NITRATE LEACHING AS INFLUENCED BY FERTILIZATION IN THE BROWN SOIL ZONE

The possibility of nitrates being leached into groundwater supplies from improper use of fertilizers is a concern to society. Two experiments were conducted on a loam soil in the Brown soil zone at Swift Current, Saskatchewan. In the first experiment, continuous wheat (Triticum aestivum L.), grown under various fertilizer-N management systems and with and without cereal trap strips (tall stubble, 0.4-0.6 m) to capture snow and enhance soil-moisture storage, was compared with short stubble cut at the standard height (0. 15-0.2 m).

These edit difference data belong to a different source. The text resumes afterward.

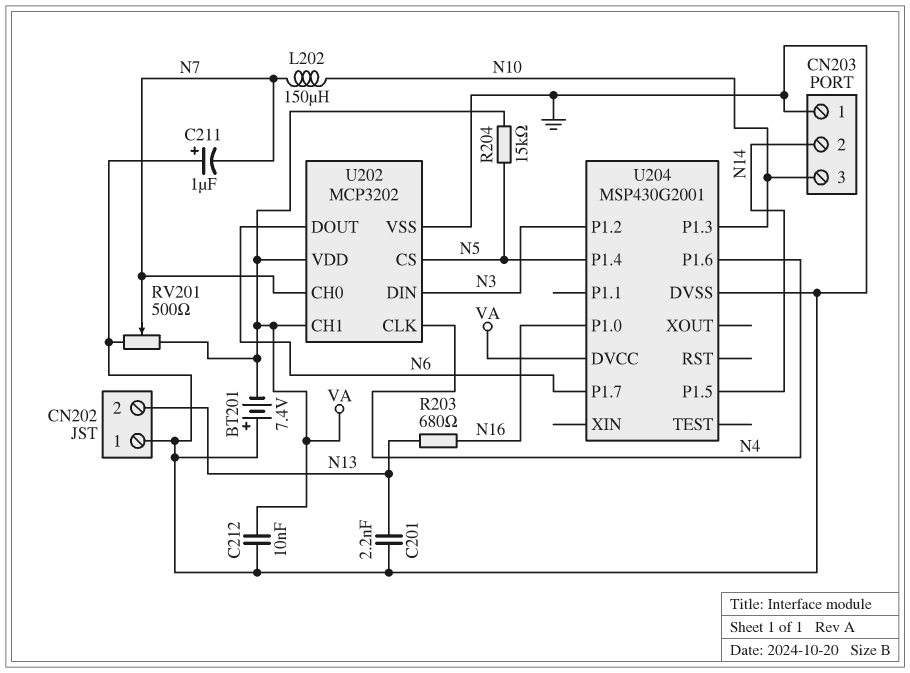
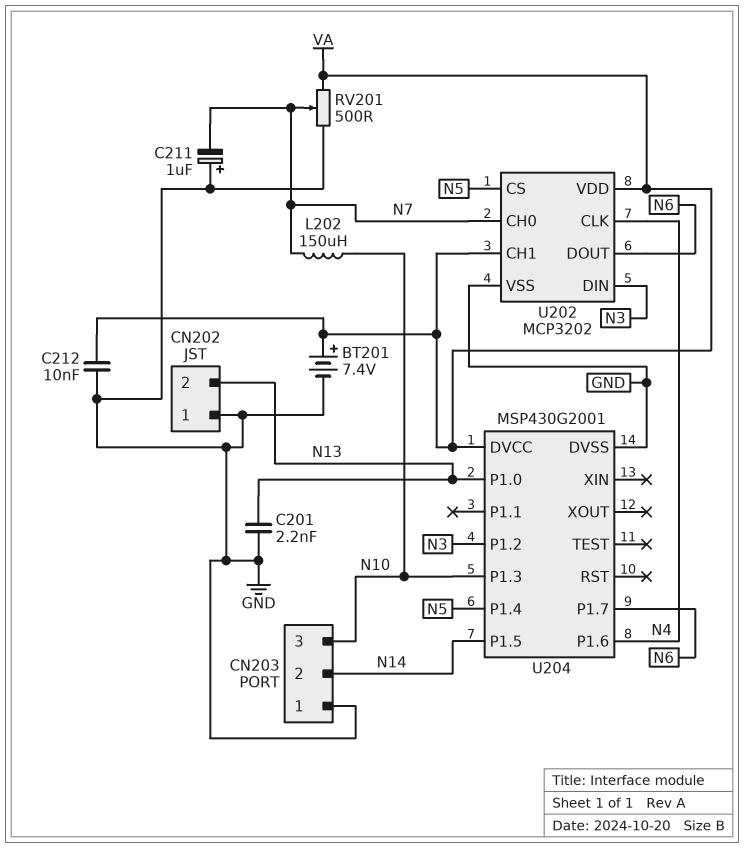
BT201: 7.4V (plus GND, minus VA) -> 7.4V (plus VA, minus GND)
R203: 680 (N13, N16) -> none
R204: 15k (N5, VA) -> none
U204 pin P1.0: N16 -> N13

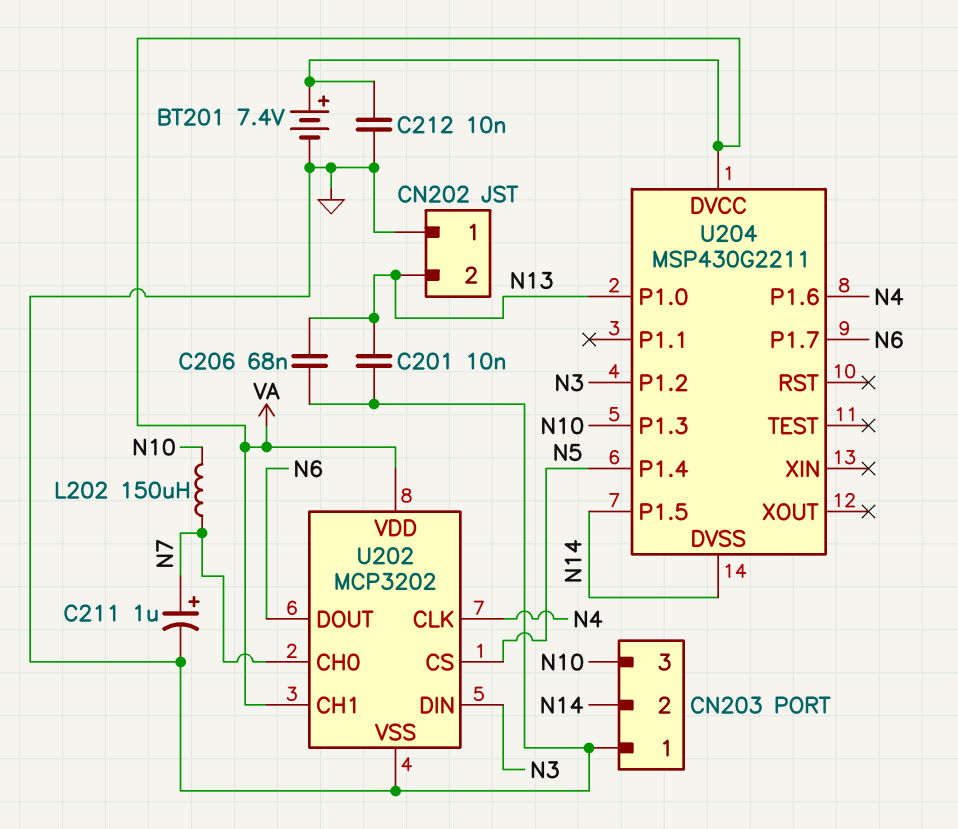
C201: 2.2nF (GND, N13) -> 10nF (GND, N13)
C206: none -> 68nF (GND, N13)
C211: 1uF (plus GND, minus N7) -> 1uF (plus N7, minus GND)
RV201: 500 (GND, VA, wiper N7) -> none
U204: MSP430G2001 -> MSP430G2211
U204 pin DVSS: GND -> N14

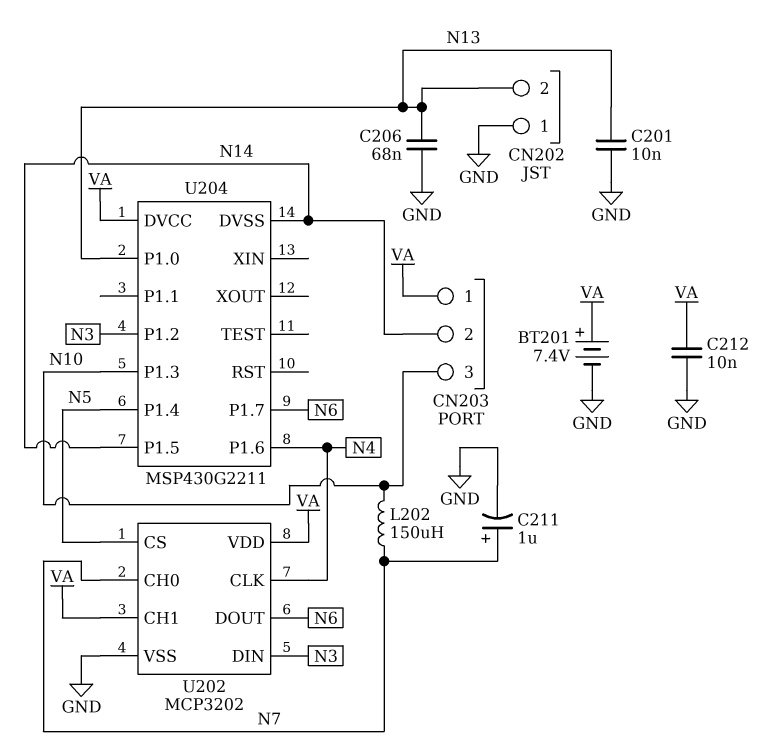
CN203 pin 1: GND -> VA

Prior to seeding in spring 199 1, tall stubble had stored 14.7 ha-cm of soil moisture at 0-1.2-m depth compared with 10.9 ha-cm under short-stubble treatment. Because growing-season precipitation in 1991 was much higher than normal (302 mm from 1 May to 31 July), considerable NO3-N was leached below the rooting zone of wheat (1.2 m), particularly in the tall-stubble treatment. Leaching patterns were as expected in short stubble, with major leaching occurring only at the highest N rate (125 kg ha-1), where yield and N-uptake response had levelled off. However, in tall stubble, the amount of NO3-N leached beyond the root zone under the 0 and 25 kg N ha-1 rates was similar to that under the 125 kg N ha-1 rate. This result was attributed to poor tillering obtained at low N rates, which contributed to lower evapotranspiration, thereby permitting more moisture to be leached and enhancing N mineralization. When we used a leaching model (NLEAP) to simulate our results, it gave lower estimates of NO3 leached and did not reveal the interaction of NO3-N leaching with N rates that was observed under tall stubble. The second experiment measured soil NO3-N distribution to 2.4 m under two fallow-wheat-wheat systems after a 24-yr period. One system received only N, the other, N + P fertilizer. The results corroborated those obtained under tall stubble in the first experiment: the poorly fertilized system had the most NO3-N below the root zone. The results of this study suggest that the key to reducing nitrate leaching is the adoption of proper fertilization practices, since too little fertilization may potentially be as detrimental to groundwater pollution as too much.